♰133 初詣と抱負と、異空間の罠。



「初詣なんだから着物でしょ!」と、徹くんが着物を持って押しかけて来たので、新年早々、着せ替えさせられた。


 紺色のグラデーションと、金色のラメで描かれた揚羽蝶の着物。

 徹くんが着付けをしてくれて、月斗と優先生で髪型を整えてくれては着飾ってくれた。

 ふわふわのスヌードであったかくして、紅葉兄弟と桐島一家と待ち合わせた神社へ向かった。

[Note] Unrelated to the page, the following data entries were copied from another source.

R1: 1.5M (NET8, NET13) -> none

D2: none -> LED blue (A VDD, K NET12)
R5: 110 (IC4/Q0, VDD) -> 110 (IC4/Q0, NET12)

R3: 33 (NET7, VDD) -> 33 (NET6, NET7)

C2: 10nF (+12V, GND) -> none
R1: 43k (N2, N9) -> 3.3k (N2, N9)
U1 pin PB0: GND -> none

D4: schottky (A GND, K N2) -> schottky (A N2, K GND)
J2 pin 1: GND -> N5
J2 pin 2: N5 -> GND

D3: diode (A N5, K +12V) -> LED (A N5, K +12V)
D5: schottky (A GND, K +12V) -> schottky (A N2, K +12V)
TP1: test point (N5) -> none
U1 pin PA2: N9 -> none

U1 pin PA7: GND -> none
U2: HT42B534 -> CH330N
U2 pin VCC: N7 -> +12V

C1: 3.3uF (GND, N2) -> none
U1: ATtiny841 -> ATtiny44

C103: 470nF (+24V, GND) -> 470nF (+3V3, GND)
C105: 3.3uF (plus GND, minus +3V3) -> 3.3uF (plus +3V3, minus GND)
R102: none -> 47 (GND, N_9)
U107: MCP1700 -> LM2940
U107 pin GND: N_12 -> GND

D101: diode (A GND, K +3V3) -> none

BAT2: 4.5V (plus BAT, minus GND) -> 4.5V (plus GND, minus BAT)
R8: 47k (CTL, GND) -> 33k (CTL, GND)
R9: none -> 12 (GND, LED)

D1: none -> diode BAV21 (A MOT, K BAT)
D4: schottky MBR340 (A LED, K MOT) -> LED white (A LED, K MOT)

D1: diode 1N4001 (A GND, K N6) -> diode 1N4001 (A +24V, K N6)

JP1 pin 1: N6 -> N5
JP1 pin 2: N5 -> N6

「明けましておめでとうございます」と、みんなで挨拶し合う。


「あらあら! 着物! 可愛いわ! 舞蝶ちゃんったら!」

「あえは!」


 桐島親子。

「今、舞蝶って呼んだ」と燃太くんと、一緒に広くんを見て笑い合う。


「聖也の若頭の部下さん達……なんか、顔色悪い?」と、首を傾げて見る。

 燃太くんが振り返る先は、聖也の若頭についてきた部下達だ。大半が、明らかに顔色が悪い。


「あー、気にしないでください。あれは悪酔いした酔っ払いの成れの果て。昨日はどんちゃん騒ぎしちゃったんですよね。未成年の俺達そっちのけで、お酒を飲んじゃって……やれやれ」と、肩を竦めて見せる聖也の若頭。


「紹介しますね。コイツ、オレの一個上の盛丘(もりおか)昴(すばる)っていうんだ」


 隣を親指で差す聖也の若頭が紹介したのは、くちゃくちゃとガムを噛んでいる細身のグラサンの青年。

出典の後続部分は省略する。